Metasurface with Nanostructured Ge2Sb2Te5 as a Platform for Broadband‐Operating Wavefront Switch

Broadband‐operating active devices within a small‐footprint are highly on demand in various nanophotonic fields such as fiber‐optic communication systems and chip‐based integrated optical circuits. As pioneering approaches, diverse platforms of active metasurfaces (AMs) have been proposed due to their superior tunable functionality and ultra‐compact size. However, most of previous researches provide only limited operating bandwidth because they generally rely on resonant light–matter interaction between active material and plasmonic antenna. In this study, an active wavefront switching metasurface that can operate over 500 nm bandwidth at near‐infrared spectral bands is experimentally realized by utilizing nonresonant U‐shaped Ge2Sb2Te5 nanoantennas.

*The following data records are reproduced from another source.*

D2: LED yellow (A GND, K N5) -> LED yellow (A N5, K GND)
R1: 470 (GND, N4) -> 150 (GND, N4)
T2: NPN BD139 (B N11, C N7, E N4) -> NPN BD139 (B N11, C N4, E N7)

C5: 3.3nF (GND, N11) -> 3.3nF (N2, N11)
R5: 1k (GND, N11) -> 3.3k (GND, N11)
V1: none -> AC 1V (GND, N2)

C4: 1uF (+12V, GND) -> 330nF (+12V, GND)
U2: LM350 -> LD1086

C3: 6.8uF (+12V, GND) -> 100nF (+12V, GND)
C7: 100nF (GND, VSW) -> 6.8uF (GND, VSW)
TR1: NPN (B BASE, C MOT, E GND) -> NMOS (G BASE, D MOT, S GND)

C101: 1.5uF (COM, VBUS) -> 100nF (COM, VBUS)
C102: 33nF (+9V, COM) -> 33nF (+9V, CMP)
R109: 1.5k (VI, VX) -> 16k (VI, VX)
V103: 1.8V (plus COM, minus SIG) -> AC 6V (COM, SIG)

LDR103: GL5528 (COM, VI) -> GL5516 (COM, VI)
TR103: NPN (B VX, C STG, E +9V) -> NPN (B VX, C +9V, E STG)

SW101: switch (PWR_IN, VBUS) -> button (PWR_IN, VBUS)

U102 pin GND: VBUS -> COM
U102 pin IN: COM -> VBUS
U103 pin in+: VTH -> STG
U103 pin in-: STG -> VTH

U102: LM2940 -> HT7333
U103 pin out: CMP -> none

Two different sizes of the U‐shaped antenna are designed to exhibit large transmittance contrast and their optical phases are determined by imposing the orientation angle variation. As an example of the functionality, anomalous refraction angle switching and dispersionless active hologram are demonstrated. The devices provide high signal‐to‐noise ratio (>7 dB) for overall operation bandwidth. It is believed that the proposed AMs can be an innovative platform for real device application thanks to their not only broadband and low‐noise operation but also fast speed, low power consumption switching within a small‐footprint. Here the authors present a platform for broadband‐operating wavefront switch through nanostructured Ge2Sb2Te5 (GST). Two different sizes of U‐shaped GST antennas are designed to exhibit large transmittance contrast and their optical phases are determined by imposing the orientation angle variation. This scheme is expected to provide desirable functionality as an all‐optical device.